Le condizioni di finanziamento della Confederazione continuano a essere eccezionalmente vantaggiose. Attualmente, le obbligazioni decennali sono remunerate circa allo 0,35 per cento, quelle trentennali circa allo 0,55 per cento. La Confederazione si finanzia quindi sull’intera loro durata a un livello nettamente inferiore alla crescita economica nominale. Pertanto, anche la remunerazione a lungo termine è costantemente inferiore al tasso di crescita. In quest’ottica, un determinato stock del debito pubblico perde costantemente peso rispetto alla produzione economica e il tasso d’indebitamento rimarrebbe stabile anche in presenza di un deficit primario.
Alla luce di questa situazione si pone la questione se, ai fini della sostenibilità delle finanze pubbliche, il parametro economico più significativo sia rappresentato dallo stock del debito o dal servizio del debito corrente, ossia l’onere netto degli interessi.
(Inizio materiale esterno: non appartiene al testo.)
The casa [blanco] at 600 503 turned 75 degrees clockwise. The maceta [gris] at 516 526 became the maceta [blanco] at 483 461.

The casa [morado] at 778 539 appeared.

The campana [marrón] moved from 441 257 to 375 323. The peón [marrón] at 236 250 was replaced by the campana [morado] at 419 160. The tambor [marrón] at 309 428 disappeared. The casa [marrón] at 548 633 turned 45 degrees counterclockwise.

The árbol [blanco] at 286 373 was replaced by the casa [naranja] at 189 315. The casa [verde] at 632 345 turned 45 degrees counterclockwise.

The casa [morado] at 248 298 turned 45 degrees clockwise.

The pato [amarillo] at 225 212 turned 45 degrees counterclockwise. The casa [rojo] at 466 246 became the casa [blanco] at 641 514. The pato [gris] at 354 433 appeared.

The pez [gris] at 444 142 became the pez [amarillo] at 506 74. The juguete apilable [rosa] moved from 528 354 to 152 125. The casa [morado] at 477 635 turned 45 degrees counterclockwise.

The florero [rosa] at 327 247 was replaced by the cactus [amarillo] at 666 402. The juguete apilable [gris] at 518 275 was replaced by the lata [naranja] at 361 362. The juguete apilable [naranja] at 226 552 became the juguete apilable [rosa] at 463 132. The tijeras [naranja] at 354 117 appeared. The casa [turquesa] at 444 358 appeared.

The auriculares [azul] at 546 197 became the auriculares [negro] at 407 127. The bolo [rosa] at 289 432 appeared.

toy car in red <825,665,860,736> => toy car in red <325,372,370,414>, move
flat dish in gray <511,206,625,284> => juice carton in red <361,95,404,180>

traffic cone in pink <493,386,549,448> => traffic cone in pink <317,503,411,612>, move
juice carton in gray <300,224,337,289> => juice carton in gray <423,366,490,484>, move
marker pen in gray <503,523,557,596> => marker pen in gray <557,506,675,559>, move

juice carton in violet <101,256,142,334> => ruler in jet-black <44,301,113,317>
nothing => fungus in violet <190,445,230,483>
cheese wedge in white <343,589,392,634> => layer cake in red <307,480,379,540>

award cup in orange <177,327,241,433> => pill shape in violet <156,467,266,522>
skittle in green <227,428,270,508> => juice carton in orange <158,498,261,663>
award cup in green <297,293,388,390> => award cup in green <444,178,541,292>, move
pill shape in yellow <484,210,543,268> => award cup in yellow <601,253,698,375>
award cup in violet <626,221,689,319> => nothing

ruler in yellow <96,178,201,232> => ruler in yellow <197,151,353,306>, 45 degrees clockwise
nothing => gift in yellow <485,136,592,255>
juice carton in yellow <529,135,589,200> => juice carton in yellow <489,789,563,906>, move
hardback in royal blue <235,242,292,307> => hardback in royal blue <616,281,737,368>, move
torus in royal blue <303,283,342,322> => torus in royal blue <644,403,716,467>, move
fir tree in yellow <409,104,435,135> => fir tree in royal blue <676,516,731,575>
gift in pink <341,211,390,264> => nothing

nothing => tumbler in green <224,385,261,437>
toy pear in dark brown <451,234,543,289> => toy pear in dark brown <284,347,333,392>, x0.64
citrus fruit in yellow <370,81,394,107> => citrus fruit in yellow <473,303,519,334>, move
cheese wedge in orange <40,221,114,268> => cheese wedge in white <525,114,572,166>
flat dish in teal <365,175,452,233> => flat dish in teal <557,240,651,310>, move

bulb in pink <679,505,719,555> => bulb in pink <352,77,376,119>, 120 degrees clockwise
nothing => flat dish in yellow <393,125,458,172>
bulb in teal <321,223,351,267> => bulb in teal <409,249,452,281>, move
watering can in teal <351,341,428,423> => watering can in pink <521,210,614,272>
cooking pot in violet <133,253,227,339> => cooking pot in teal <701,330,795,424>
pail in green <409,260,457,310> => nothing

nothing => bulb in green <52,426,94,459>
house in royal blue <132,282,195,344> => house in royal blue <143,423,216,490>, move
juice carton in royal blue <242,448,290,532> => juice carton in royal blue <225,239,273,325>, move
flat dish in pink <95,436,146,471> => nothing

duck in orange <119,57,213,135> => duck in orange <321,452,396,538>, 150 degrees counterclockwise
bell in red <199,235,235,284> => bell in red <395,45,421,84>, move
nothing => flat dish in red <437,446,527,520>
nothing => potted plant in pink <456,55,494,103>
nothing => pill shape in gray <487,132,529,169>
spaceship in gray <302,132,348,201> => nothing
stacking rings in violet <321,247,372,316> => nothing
La letteratura internazionale e la logica insita nel rapporto tra remunerazione e crescita suggeriscono che sia quest’ultimo. Chiedo pertanto al Consiglio federale di rispondere alle seguenti domande.
Come si è evoluto l’onere degli interessi della Confederazione in rapporto al PIL a partire dal 1990? Chiedo all’Esecutivo di fornire un elenco annuale, dal 1990 a oggi, come pure una proiezione per i prossimi cinque, dieci anni in base alla pianificazione finanziaria attuale.
Quale saldo strutturale primario sarebbe necessario per mantenere costanti, in primo luogo, il tasso d’indebitamento e, secondariamente, l’onere netto degli interessi in percento del PIL? Quanto grande è la differenza rispetto al percorso di consolidamento previsto dal freno all’indebitamento vigente ai sensi della legge federale sulle finanze della Confederazione? In altre parole: la regola attuale in che misura riduce il debito oltre quanto sarebbe necessario ai fini di una sostenibilità stabile?
Il Consiglio federale come valuta l’onere netto degli interessi come parametro di controllo complementare o alternativo, in particolare alla luce del rapporto tra remunerazione e crescita e del fatto che il mero volume della posizione non rappresenta gli effettivi costi di finanziamento?